DocketNumber: No. 5567
Judges: Sullivan
Filed Date: 3/30/1925
Status: Precedential
Modified Date: 11/12/2024
The Héarn Construction Co. brought an action in the Cuyahoga Common Pleas against the Euclid 102nd Market Co., for money on a contract. A corporation was organized by the Market Co. and the Construction Co. was called in for discussing the feasibility of constructing the building.
At a board of directors meeting a resolution was passed, about which there is conflict as to substance, in which Mr. Hearn of the Construction Co. was authorized to proceed and prepare for submission plans and specifications. After several sets of plans and specifications had been submitted by the Construction Co. the contract was not awarded to it but to another contractor who constructed the' building. The jury found for the Construction Co. in the sum of $5069.85, the amount being based upon a general custom in vogue for that class of work amongst architects.

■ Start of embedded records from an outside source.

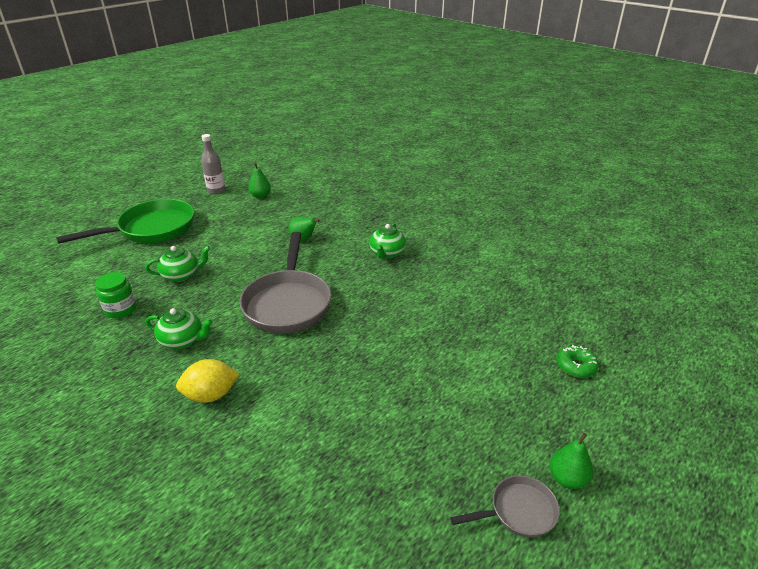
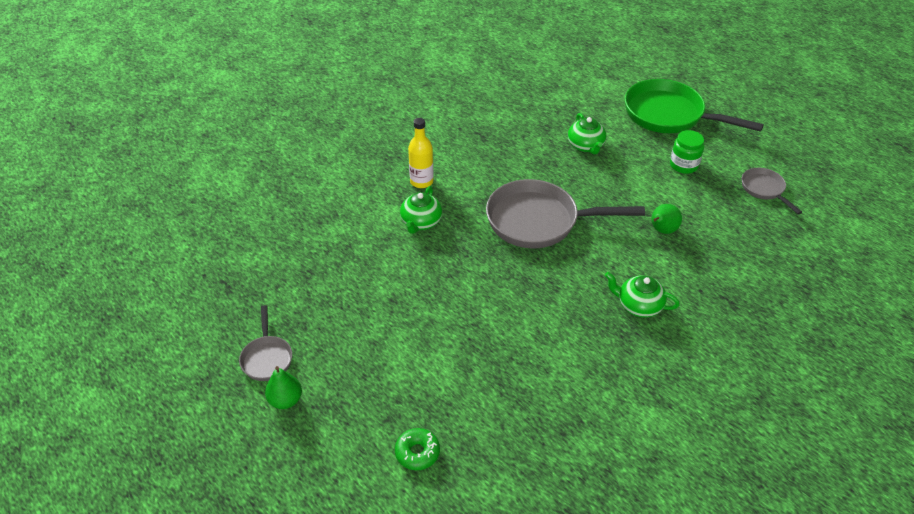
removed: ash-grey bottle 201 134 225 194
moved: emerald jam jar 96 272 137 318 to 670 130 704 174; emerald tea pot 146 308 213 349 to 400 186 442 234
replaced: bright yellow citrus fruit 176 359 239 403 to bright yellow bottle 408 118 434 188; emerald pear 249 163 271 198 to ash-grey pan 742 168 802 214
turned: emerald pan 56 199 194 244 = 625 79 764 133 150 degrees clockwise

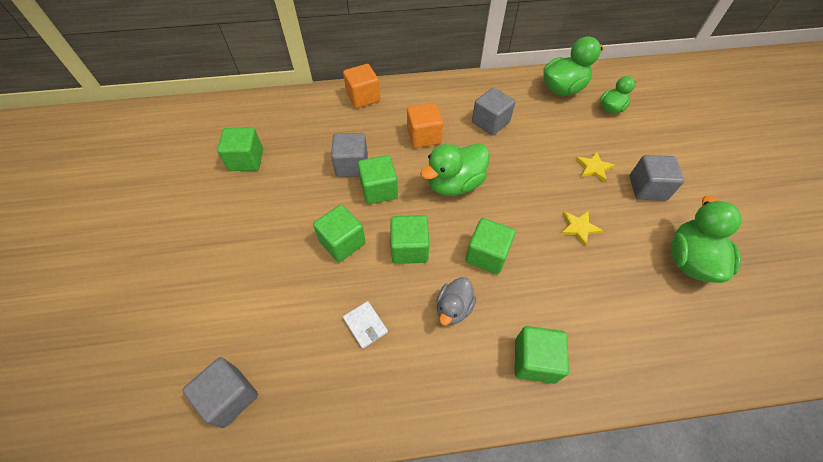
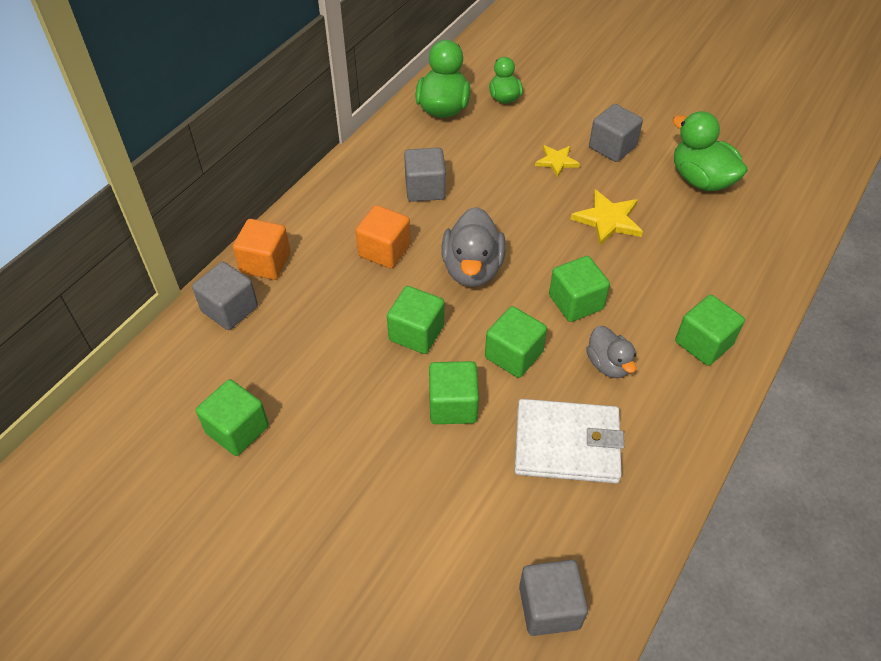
moved: ash-grey cube 331 133 368 177 to 192 262 258 330
recoloured: emerald rubber duck 420 143 489 196 to ash-grey rubber duck 441 207 506 287
resized: pure white card wallet 343 301 388 349 = 515 399 624 483 x2.20; bright yellow star shape 561 211 603 246 = 571 190 643 246 x1.53

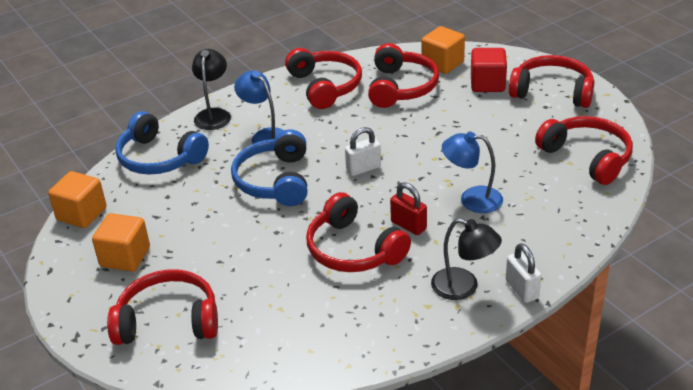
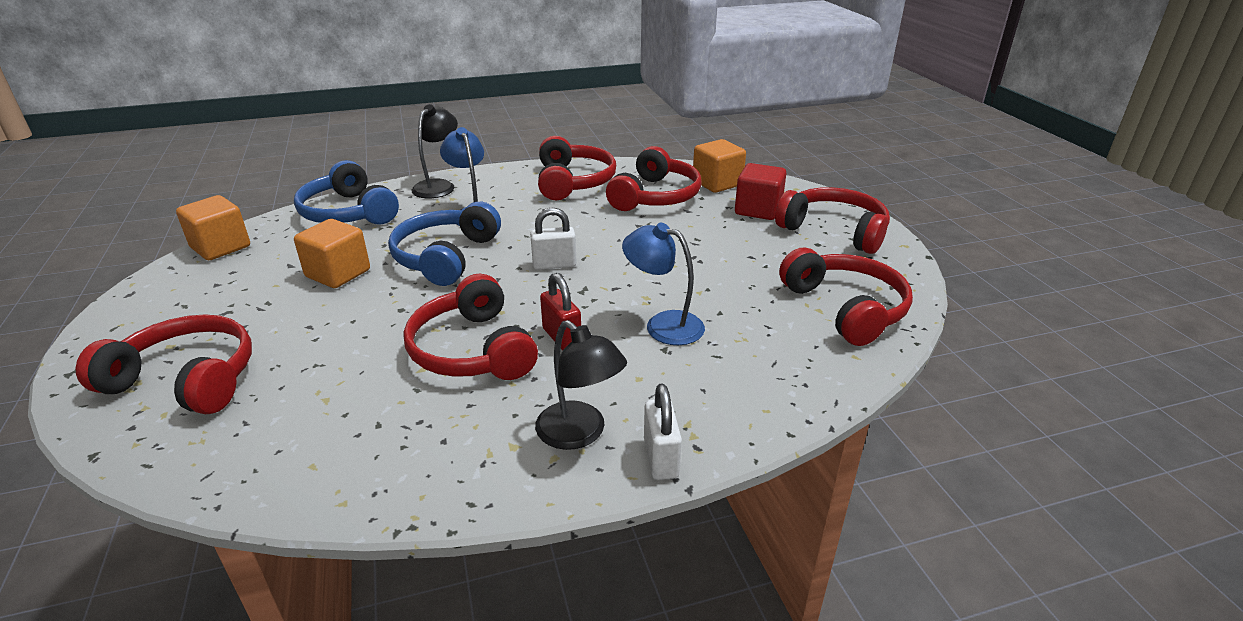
moved: bright orange cube 92 213 150 272 to 294 219 370 288

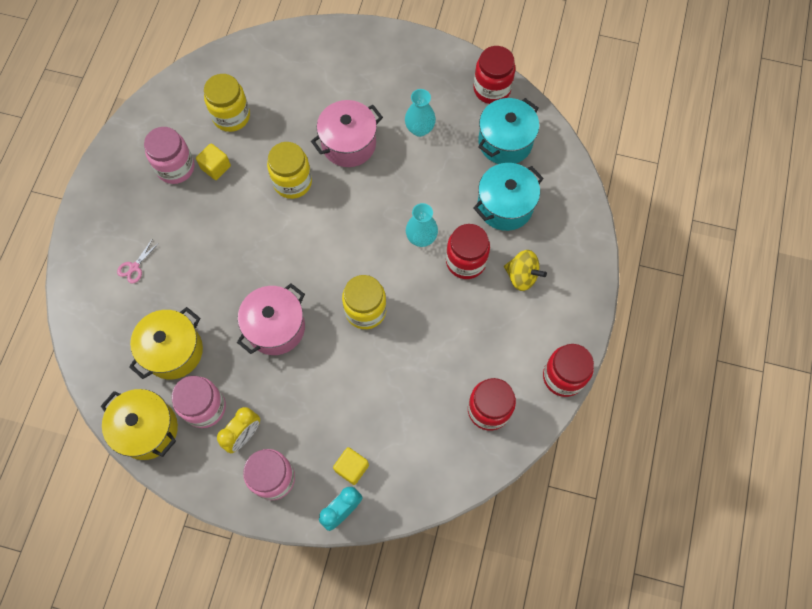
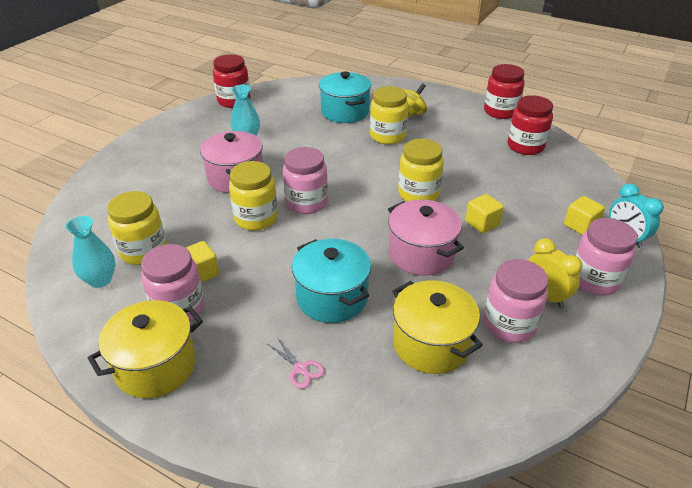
added: rose-pink jam jar 283 147 328 214; bright yellow cube 465 194 504 233
moved: bright yellow cooking pot 101 389 178 460 to 88 300 203 398; aqua flower vase 406 203 438 247 to 66 216 115 288; aqua cooking pot 478 98 539 164 to 292 239 371 323
recoloured: scarlet jam jar 446 224 490 279 to bright yellow jam jar 370 86 409 145

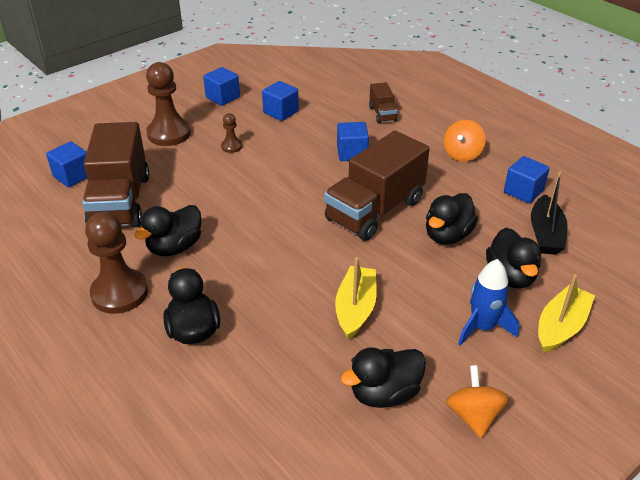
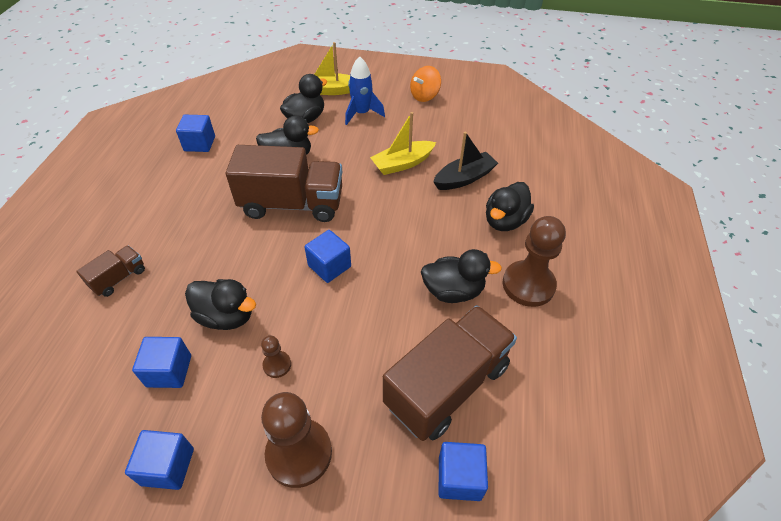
removed: bright orange whirligig 444 120 486 162
moved: royal blue cube 337 122 369 161 to 305 230 351 283; black rubber duck 341 348 426 408 to 185 279 256 330; black boat 531 172 568 255 to 433 132 498 190

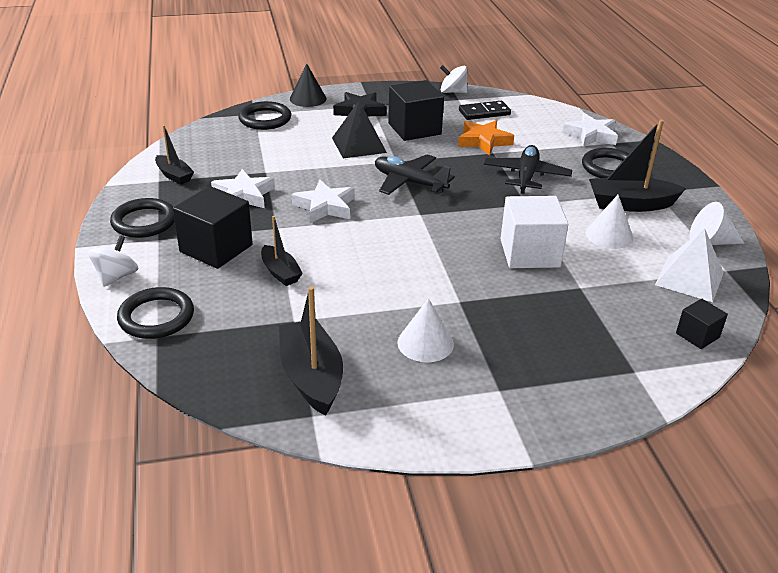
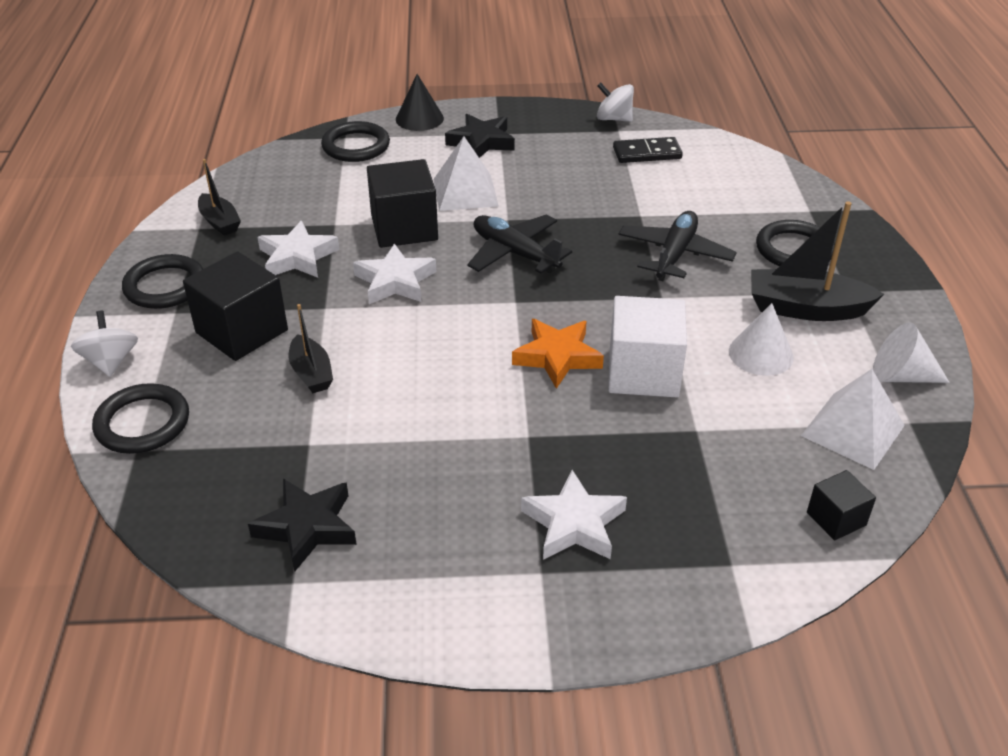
removed: pure white cone shape 397 298 454 362
moved: black cube 388 80 444 141 to 367 159 438 248; bright orange star shape 458 120 514 156 to 512 319 604 389; pure white star shape 562 113 618 147 to 521 470 627 560
replaced: black boat 279 286 343 416 to black star shape 248 478 357 572
recoloured: black solid pyramid 332 101 387 158 to pure white solid pyramid 433 136 499 211
turned: pure white whirligig 88 236 139 287 = 71 311 138 377 45 degrees counterclockwise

Error was prosecuted and it was claimed that the court below committed prejudicial error in that it refused upon proper offer, to admit the minutes as to the actual motion or resolution passed by the Board of Directors in regards to the plans and specifications. It was claimed by the Market Co. that the resolution was that Hearn could make plans and estimates and that he could bid the same as any body else, but if he lost the bid, the Market Co. would be under no obligation to him. The Construction Co. maintained that the motion was in substance as follows:—“That the Construction Co. be authorized to prepare plans and specifications according to sketches submitted, and that they return them or have them ready in one week from that date.” The Court of Appeals held:
1. The minutes of a corporation while binding upon itself, are not binding upon third persons who have not assented thereto.
2. The assent must apply not to oral conversations between the board and the third persons at the meeting, or to the statement of the motion by the president of the Board, bu; to the record itself; and there was no evidence in the record of any assent on part of Hearn.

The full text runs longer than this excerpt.